Introduction: The presence and severity of endplate abnormalities and/or Modic changes have been significantly associated with low back pain (LBP). Such endplate changes may manifest or be identified in childhood, occur in isolation or along with disc degeneration (DD) and/or facet joint changes (FJC). However, the risk factors or “drivers” of endplate changes remain debatable. Past studies have noted that spinopelvic alignment may be related to the development of various spine changes, pain and outcome. Pelvic incidence is a spinopelvic parameter that is inherent and a non-modifiable risk factor. However, nothing is known with respect to spinopelvic alignment in relation to structural endplate abnormalities, accounting for DD and FJC. Therefore, this study aimed to determine if spinopelvic parameters are key drivers of endplate abnormalities of the lumbar spine, in the setting of DD and FJC. To address this objective – a pediatric cohort, who is without the multitude of potential confounders related to spine changes that are often noted in adulthood – was analyzed.
Methods: An ambispective study was performed of 190 consecutive pediatric patients who presented with LBP at a single center. Patients with deformity, tumors, infections, and inflammatory conditions of the spine as well as previous surgery were excluded. Lateral plain radiographs of the lumbar spine (L1-S1) and pelvis were assessed to determine the sagittal alignment of the following parameters: pelvic tilt, sacral slope, pelvic incidence (PI), lumbar lordosis (LL), and pelvic incidence-lumbar lordosis (PI−LL) mismatch. MRI phenotypes (L1-S1) were assessed for the presence of structural endplate abnormalities, based on the total endplate damage score (TEPS) by Rajasekaran et al, which included the presence of irregularities, Modic changes, and geometric variations among other criteria. Disc degeneration (DD) was assessed according to the Pfirrmann grading scale, while a cumulative lumbar DD severity score was obtained. Bilateral FJC at each motion segment were evaluated, accounting for various phenotypes (i.e. osteophytes, sclerosis). Severity threshold values of TEPS, DD and FJC were based on their respective mean values in this cohort. Patient demographics, such as age, sex, and body mass index (BMI), were also noted.

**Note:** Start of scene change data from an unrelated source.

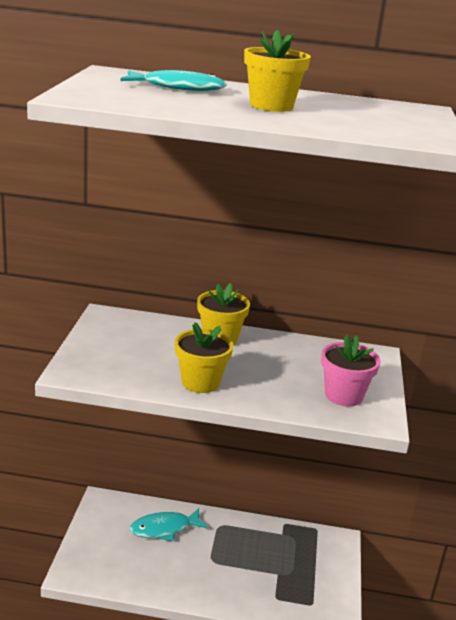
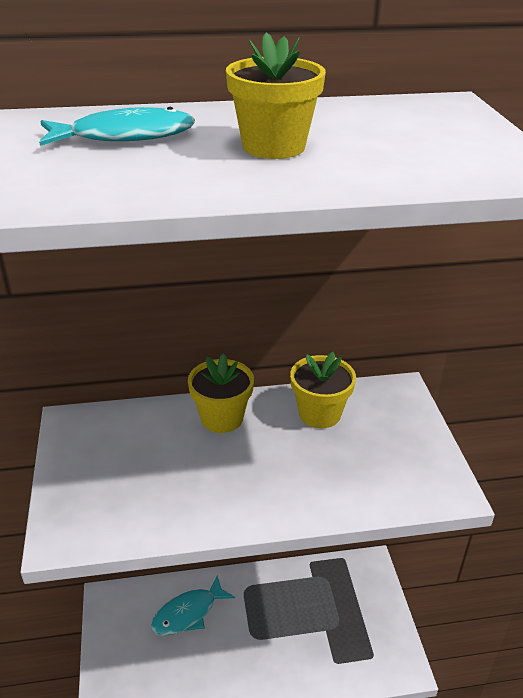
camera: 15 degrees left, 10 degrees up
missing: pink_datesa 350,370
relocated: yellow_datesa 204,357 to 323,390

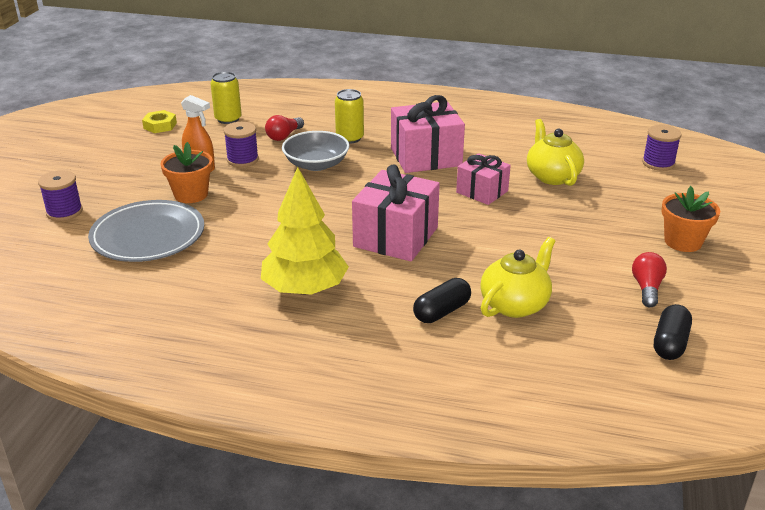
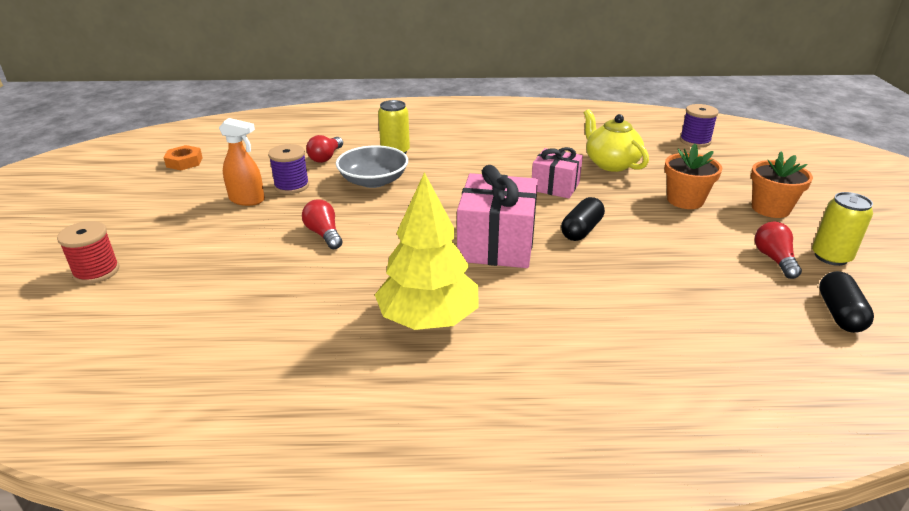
camera: 15 degrees left, 0 degrees up
missing: pink_ragurazik 428,134; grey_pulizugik 146,231; yellow_mufatamux 517,277
appeared: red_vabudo 322,224
relocated: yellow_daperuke 226,98 to 842,229; orange_datesa 186,172 to 693,176; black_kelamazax 442,300 to 583,219
colour: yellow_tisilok 159,121 to orange_tisilok 183,157; purple_kusune 60,195 to red_kusune 88,252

Results: The mean age of the included patients was 16.7±2.3 years (mean BMI: 24.8±5.5 kg/m2), 55.2% of them were female. 45.3% of patients had a TEPS severity score >11. Adjusting for patient demographics, multiple regression analysis noted that risk factors for endplate abnormalities were PI-LL>10° (OR:17.5, 95% CI:6.98-43.6, p<0.001), lower PI values (OR:0.97, 95% CI:0.94-1.003, p=0.077), DD severity (OR:2.72, 95% CI:1.09-6.79, p=0.032) and FJC severity (OR:0.55, 95% CI:0.23-1.35, p=0.19).
Discussion: Our study is the “first” to note the presence of “spinopelvic alignment-drivers” of lumbar endplate changes and severity in humans, by approximately an 18-fold increased risk. This association was “independent” of DD and/or FJC of the motion segment, phenotypes that have been traditionally believed to be the main drivers of endplate changes. Our study presents a “paradigm shift” as to the development of endplate changes, which further sheds light into understanding which individuals may be predisposed to vertebrogenic origins of LBP with biomechanical and developmental footprints.